The yaks will be back next year.

The shaggy beasts, along with all the other critters at the High Park Zoo, aren’t going anywhere anytime soon. On Monday Councillor Sarah Doucette announced a surprise donor has stepped forward to provide funding for the beleaguered attraction that should be enough to keep it running until at least 2013.

At a packed meeting at the Grenadier Restaurant in the heart of High Park, Doucette told the crowd that the Honey Family Foundation has committed to matching donations made to the to the zoo through the city’s Parks and Trees account, to a maximum of $50,000.

The foundation’s offer is good until June 15, but the group had also pledged to match donations in 2013 and 2014 up to the same amount.

The zoo still needs a long-term funding strategy, but Doucette hailed what she called “a very generous offer” from the foundation.

“We needed time,” she told reporters after the announcement, which was attended by roughly 150 people.

“This has really allowed us to have that time we asked the city to give us and the city didn’t give us.”

Funding for the zoo was cut under Rob Ford’s 2012 budget with little advance notice, and is set to run out in June of this year. But with $40,000 already raised through donations, it will only take another $30,000 from the public and a matched contribution from the Honey Family to approach the $114,000 it would take to maintain the animals for the remainder of the year.

Over 12 months, it costs $227,000 to keep the zoo’s 50 animals, which include bison, llamas, emu, reindeer, and capybara.

Almost as important as the cash injection itself, the guarantee of more money over the next three years means zoo supporters can start working on a long-term business plan, which Doucette says will likely hinge on a large corporate sponsorship supplemented by donations.

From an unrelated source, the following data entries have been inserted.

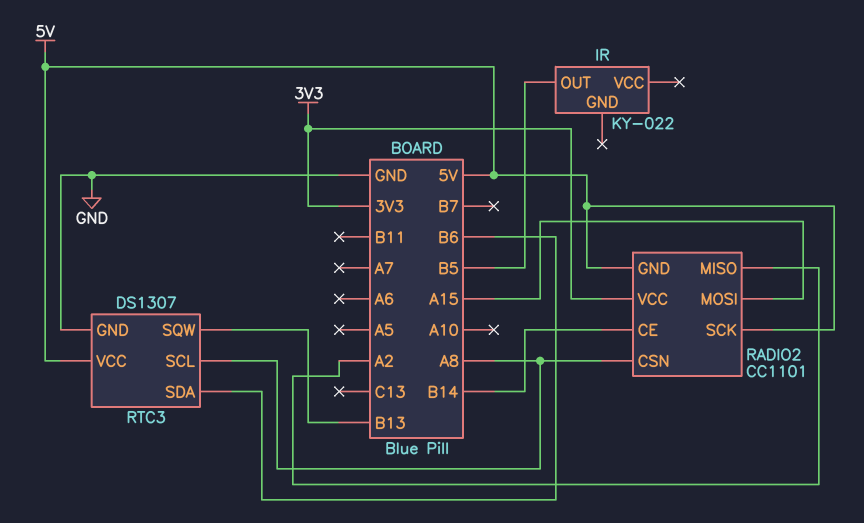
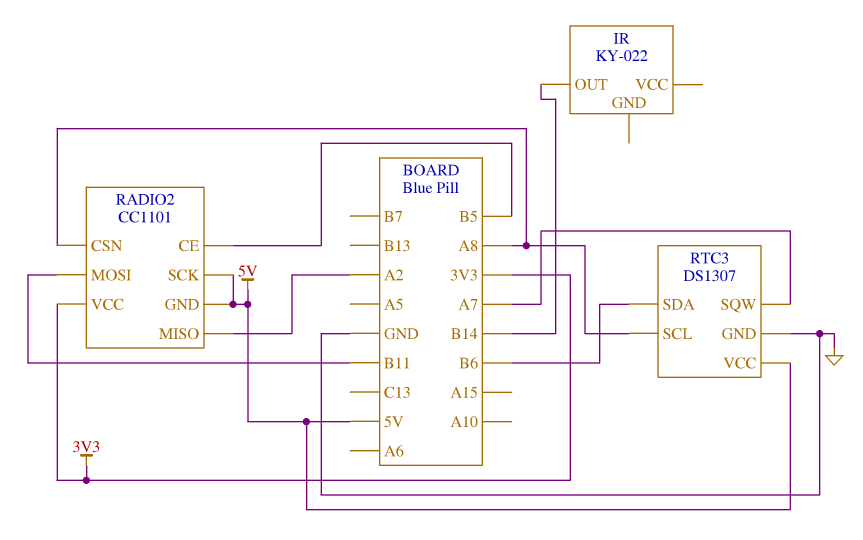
IR pin OUT: B5 -> B14
RADIO2 pin CE: B14 -> B5
RADIO2 pin MOSI: A15 -> B11
RTC3 pin SQW: B13 -> A7

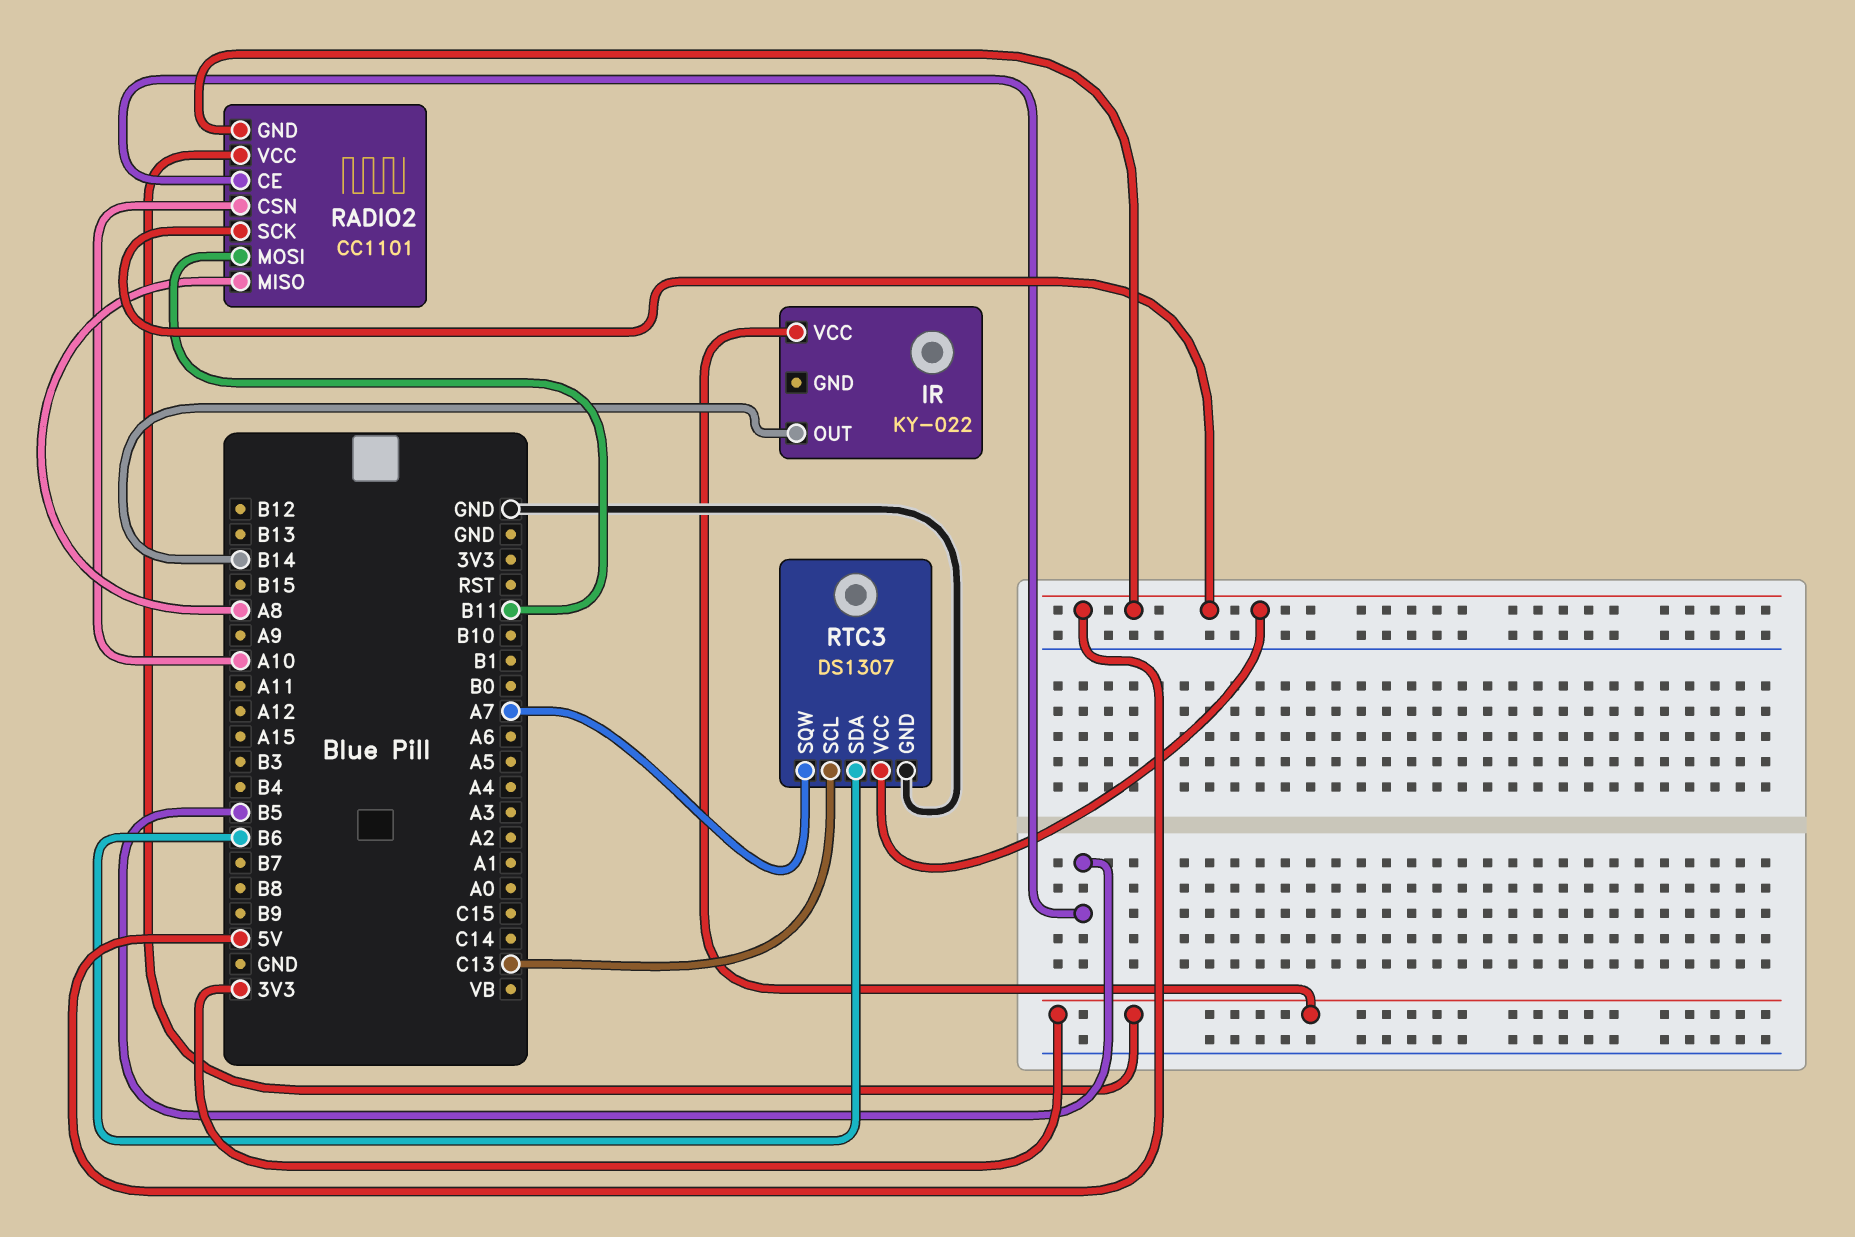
IR pin VCC: none -> 3V3
RADIO2 pin CSN: A8 -> A10
RADIO2 pin MISO: A2 -> A8
RTC3 pin SCL: A8 -> C13

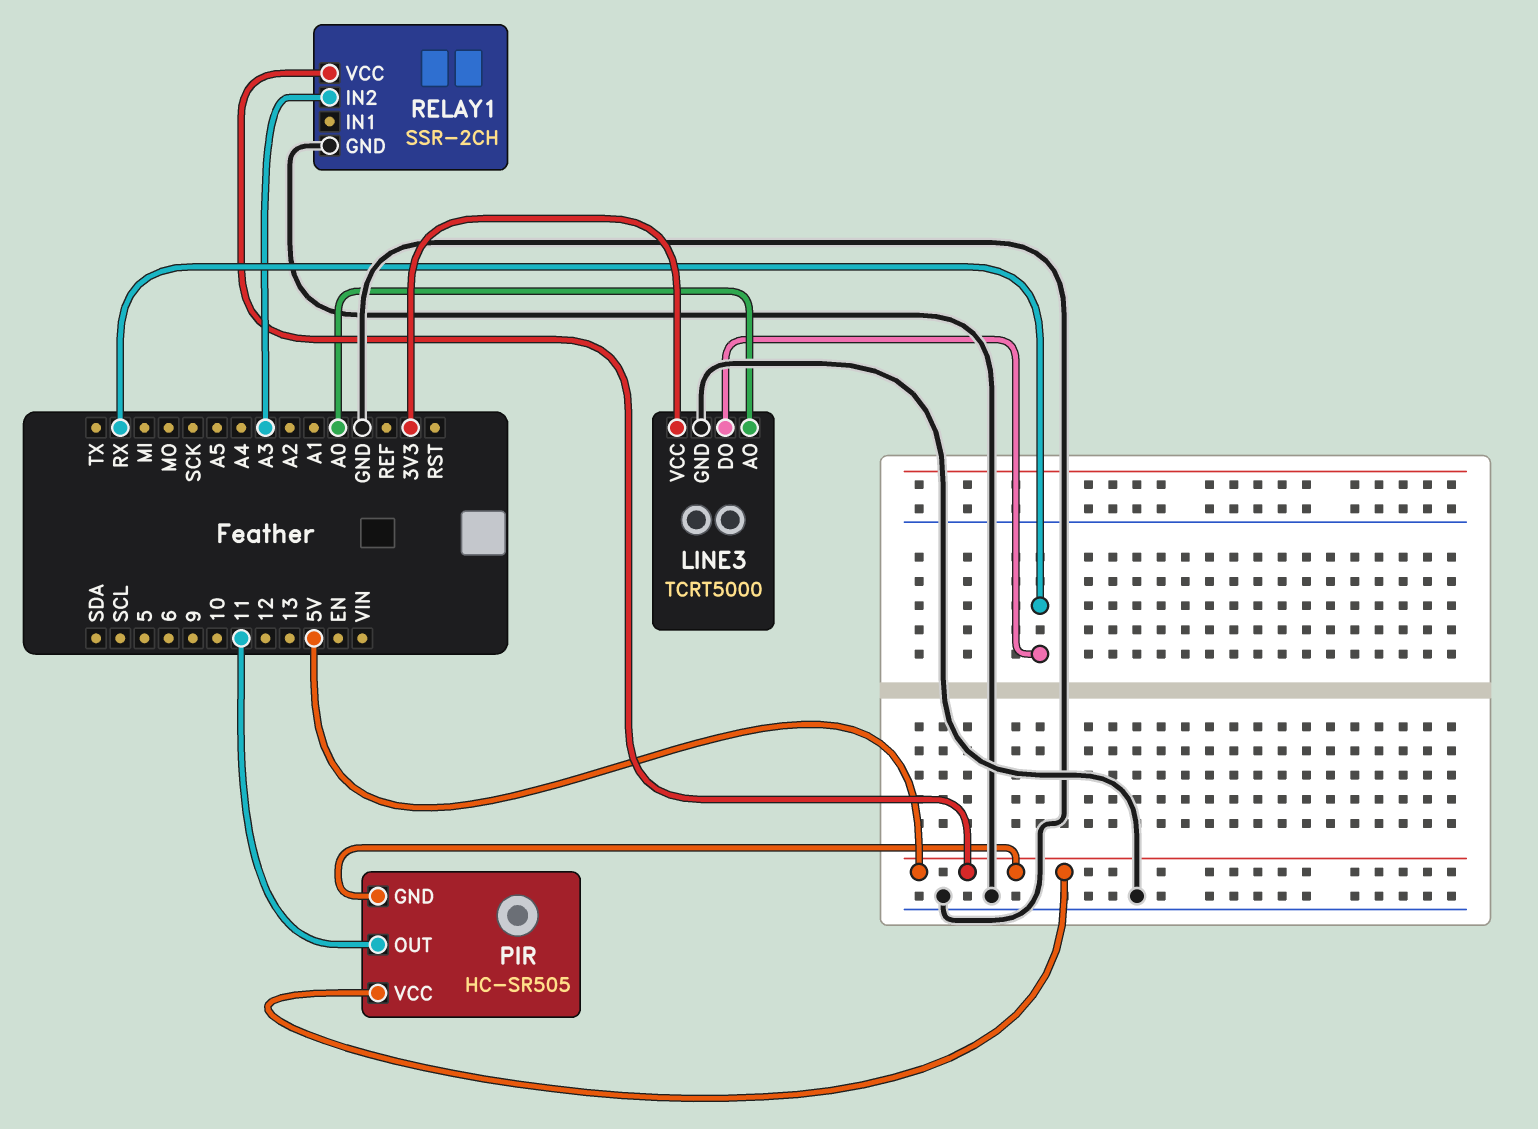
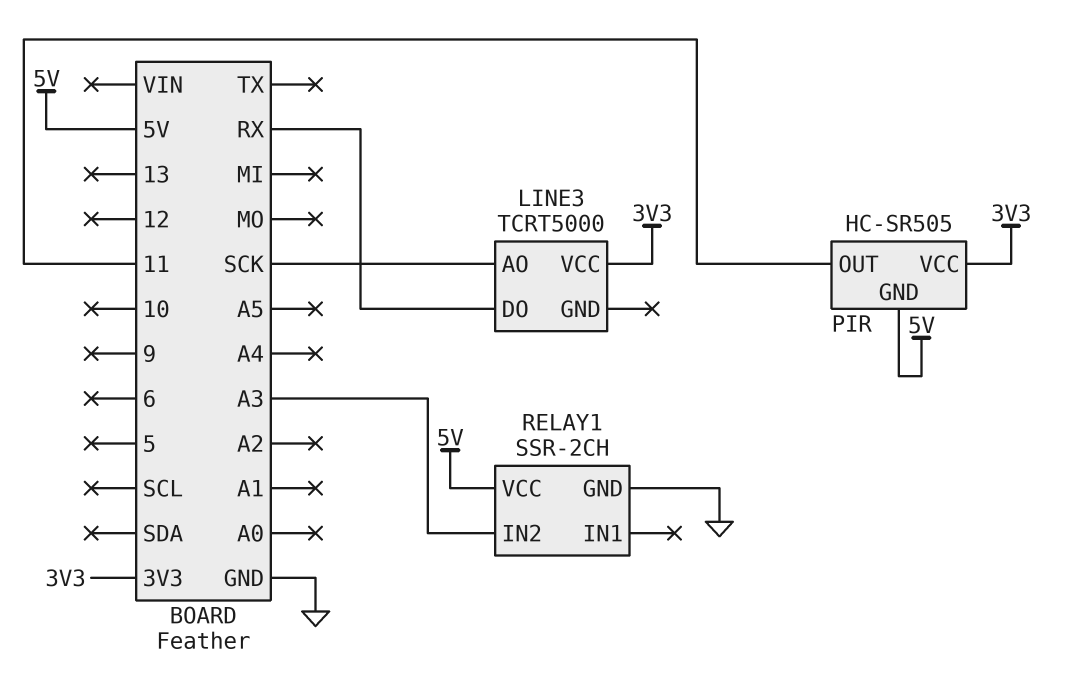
LINE3 pin AO: A0 -> SCK
LINE3 pin GND: GND -> none
PIR pin VCC: 5V -> 3V3

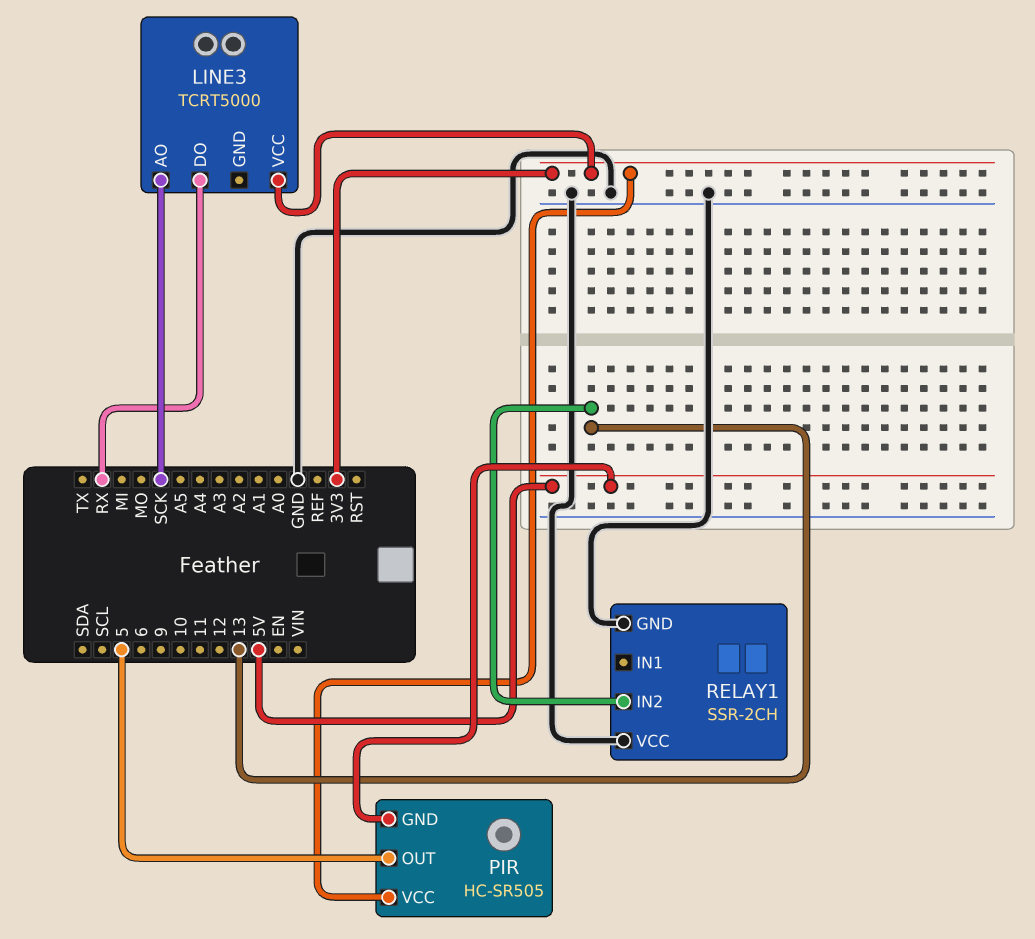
PIR pin OUT: 11 -> 5
RELAY1 pin IN2: A3 -> 13
RELAY1 pin VCC: 5V -> GND

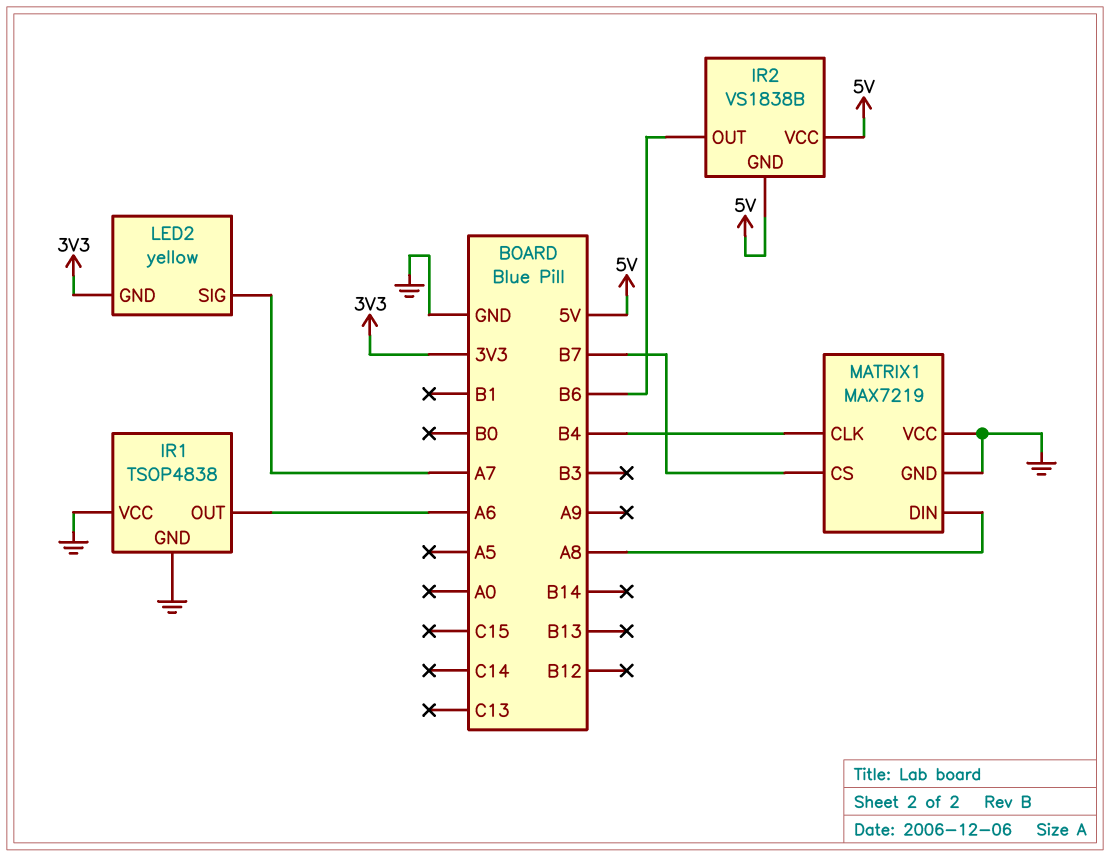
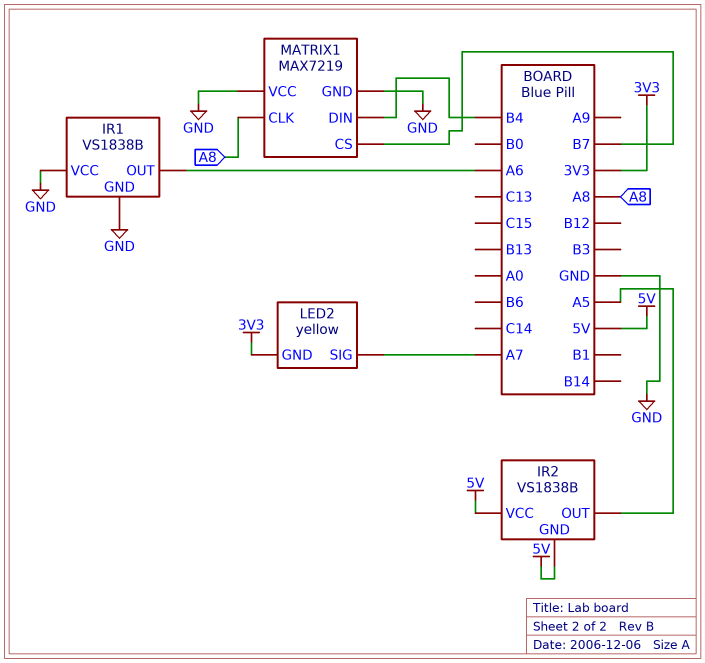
IR1: TSOP4838 -> VS1838B
IR2 pin OUT: B6 -> A5
MATRIX1 pin CLK: B4 -> A8
MATRIX1 pin DIN: A8 -> B4

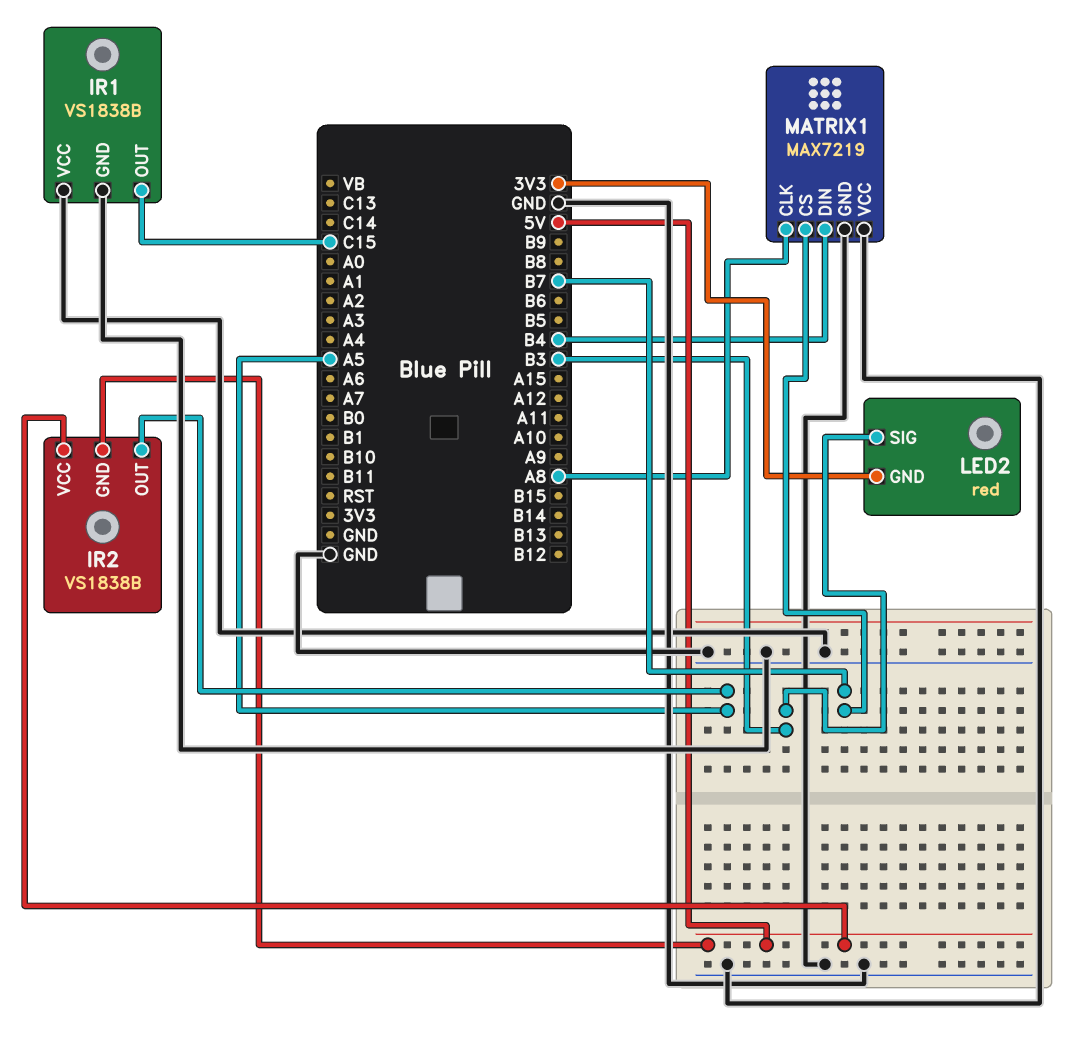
IR1 pin OUT: A6 -> C15
LED2: yellow -> red
LED2 pin SIG: A7 -> B3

She’s already had conversations with interested companies, but before they put any money on the table they want guarantees the historic attraction is going to be sticking around.

“They say… call us when your zoo’s staying open,” she said. “We’ll be calling them very soon.”

The plight of the zoo, which has been part of the park for 112 years, prompted an outpouring of support from the local community. Volunteers took in $10,000 in the past four days alone as visitors streamed in to see the annual spectacle of cherry trees in bloom. An online campaign has raised $18,000 so far.

At Monday’s meeting other fundraising ideas were floated, including charging visitors higher prices to feed the animals, marketing “zoo poo” as fertilizer, and even making sweaters out of llama fur. Efforts to generate revenue are hampered however by the fact that when John George Howard donated the park to Toronto in 1873 it was on the condition that it remain free to its residents forever, meaning the zoo can’t charge for admission.

As supporters breathe a sigh of relief, they can only speculate about the organization that has gifted the zoo its reprieve. Little is known about the Honey Family Foundation, and even Doucette hasn’t spoken directly with any of its representatives. Instead they approached her last week through another group, the Toronto Community Foundation.

The councillor says all she knows about them is that they’re local residents who love the park.